窓辺に置かれた観葉植物の影の長さから考えて、夕方五時をまわった頃だろうか。いつの間にか眠っていたらしい。
最寄りのスーパーでブリと大根、晩酌用の刺身を購入したあと、野良猫に見送られて買い出しから戻ったのが三時前だった。部屋を片付けてソファで少し横になったところまでは覚えている。
毎日朝から深夜まで働いている彼女の事を思い出し、彼はゆっくりと身を起こした。
彼女とは、結婚して一年になる彼の妻のことだ。
大企業のトップである父親から会社の一つを任されて、毎晩遅くまで働いている。彼女の帰りを待ちながら、毎日深夜まで起きているのだから寝不足にもなる。昼寝でもしないと身体がもたなかった。

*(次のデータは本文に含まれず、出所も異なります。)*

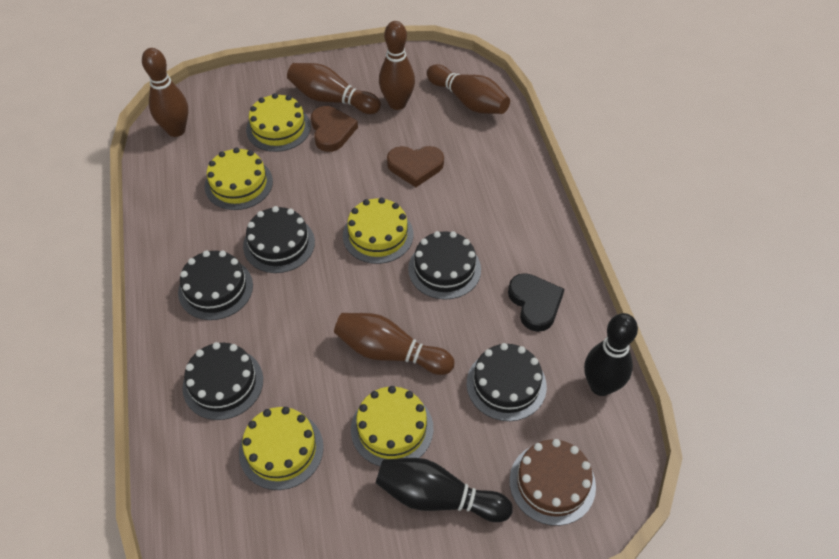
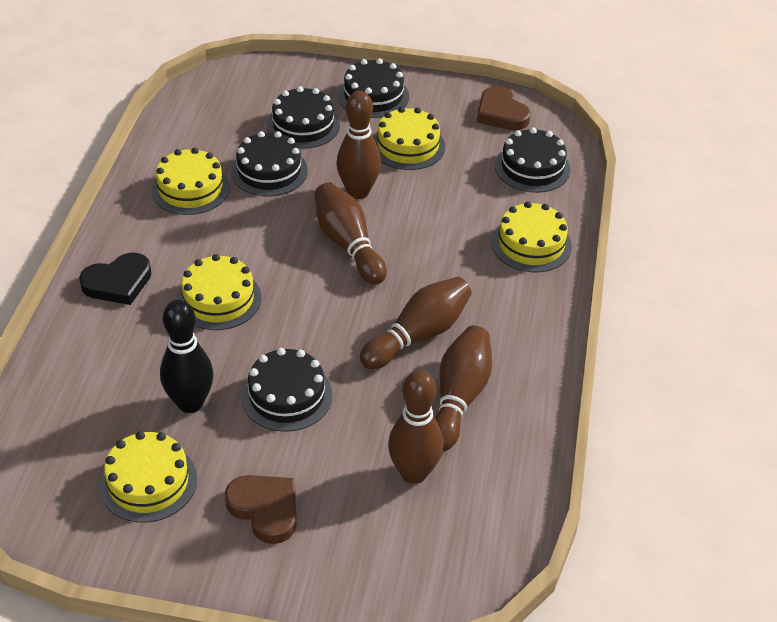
black bowling pin: 2 -> 1
brown cake: 1 -> 0

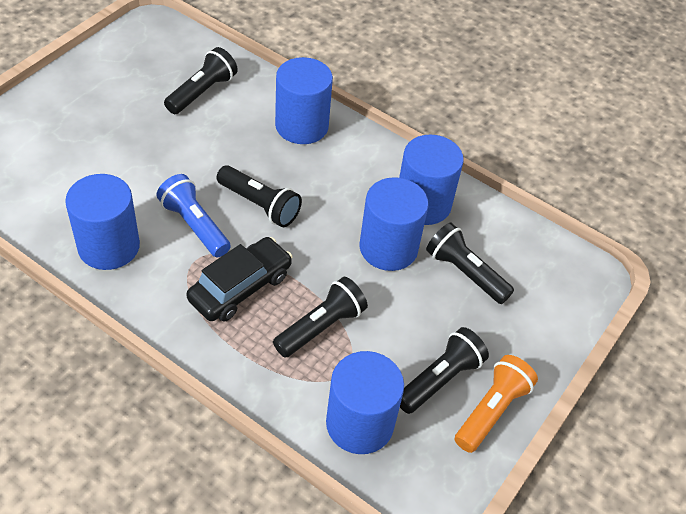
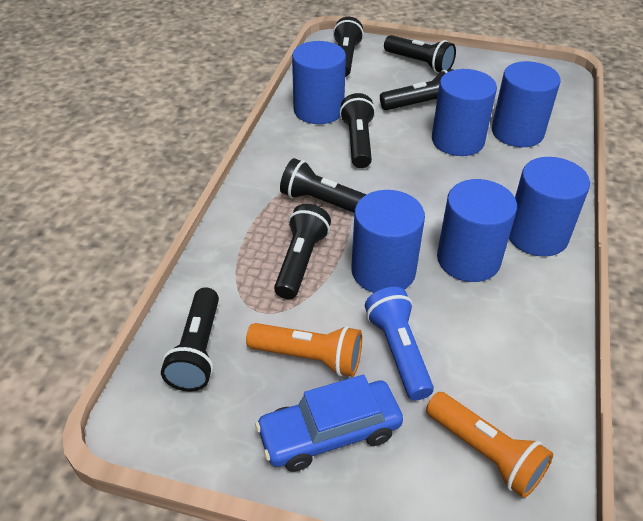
black car: 1 -> 0
black flashlight: 5 -> 7
blue car: 0 -> 1
blue cylinder: 5 -> 6
orange flashlight: 1 -> 2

おそらく彼女も、栄養ドリンクやら休日のエステやらで疲れを無理矢理癒しているのだろう。
彼の前では決して弱音を吐かず、疲れている様子も見せない彼女を思い出し、彼は表情を曇らせた。
サイドテーブルに置かれた携帯端末を手に取り、新着のメールが届いていることを確認する。差出人は彼女だ。
端末を片手で操作して内容を確認した。本文は一文だけ。